As you see in that chart above, all of the Metro teams are competent and the East contains all of the top 4 best teams in the league. The Devils have a neutral schedule with regards to days-of-rest impact and, if anything like last year, their strength of schedule will be more difficult than anyone other than those 3 bottom-dwellers in the Atlantic.

What I’m intimating is that this chart says — as I’m sure many projections systems you’ll see between now in the beginning of the season — that the Devils are far from a lock to make the postseason, even assuming nothing goes terribly wrong. How do we use this information? What should the reaction be if we miss out again?

Let’s nest it in caveats for obvious situations: 1) If Devils make the playoffs, Hynes keeps his job. You may disagree, but I don’t see a coach bringing a team to the playoffs twice in 3 years after 5-year drought being dismissed. 2) If Devils finish bottom of the league AGAIN with a relatively healthy team, I don’t see a way Hynes isn’t put on the hot seat, or even fired. He’s been given a LONG leash for ineptitude and this roster is entering the “no excuses” territory for the fanbase.

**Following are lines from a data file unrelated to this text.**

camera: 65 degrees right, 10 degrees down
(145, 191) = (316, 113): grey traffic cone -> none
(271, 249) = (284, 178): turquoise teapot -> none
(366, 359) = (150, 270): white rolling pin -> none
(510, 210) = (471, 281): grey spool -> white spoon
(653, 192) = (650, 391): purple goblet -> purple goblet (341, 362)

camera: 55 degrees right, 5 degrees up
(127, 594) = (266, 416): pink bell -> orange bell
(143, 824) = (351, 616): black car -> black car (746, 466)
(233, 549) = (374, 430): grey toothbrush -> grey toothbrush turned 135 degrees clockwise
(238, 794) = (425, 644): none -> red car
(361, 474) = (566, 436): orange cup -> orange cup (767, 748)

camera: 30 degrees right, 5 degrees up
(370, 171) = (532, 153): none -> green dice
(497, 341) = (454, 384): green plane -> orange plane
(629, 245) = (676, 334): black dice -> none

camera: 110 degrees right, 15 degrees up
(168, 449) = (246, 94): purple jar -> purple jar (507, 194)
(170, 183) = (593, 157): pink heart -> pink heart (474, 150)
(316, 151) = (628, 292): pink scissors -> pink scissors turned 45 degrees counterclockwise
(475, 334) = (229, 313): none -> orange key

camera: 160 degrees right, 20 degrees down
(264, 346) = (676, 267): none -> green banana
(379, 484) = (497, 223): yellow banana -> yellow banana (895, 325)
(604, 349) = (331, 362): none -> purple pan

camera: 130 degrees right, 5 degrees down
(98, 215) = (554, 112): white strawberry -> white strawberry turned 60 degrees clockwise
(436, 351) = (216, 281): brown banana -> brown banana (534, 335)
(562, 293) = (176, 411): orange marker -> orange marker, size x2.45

In all the intermediate area, though, in which the Devils do not make the playoffs. I think you have to view it more analytically. For some examples of questions: A) What level are players performing at relative to their projections? B) What is Hynes’s impact on results through coaching? C) Did the Devils get bad luck?

I’ve been working on an age-weighted GAR projection on Twitter that would help us in setting expectations for “A)” and I’m not alone in projecting that king of thing.

Micah McCurdy has been investigating coaching impact for “B)” as well. Here is Hynes isolated coaching impact by season.

Hyne’s appears to have a consistently excellent defensive impact, which, even after controlling for his negative offensive impact, nets out as a consistent plus.

And with regards to “C)” and luck, we’ve looked at that kind of thing in the past, here at AAtJ. Again, this is something that can be assessed empirically.

In my last piece about GAR added, I said the Devils don’t have to make the playoffs, but that have to play LIKE a playoff team. I stand by that, and I’d like to elaborate on the coaching aspect. Hynes does not NEED to make the playoffs to have my support. If we improve our play measurably, and his coaching impact remains positive, but we have poor luck and a difficult schedule — that is a scenario that results in us missing the playoffs, in which I do not think Hynes should be on the hot seat.

As always, we should use evidence to support our decisions, not emotion. If we miss the playoffs, yeah that will suck. But it’s very possible that dismissing Hynes would make it worse.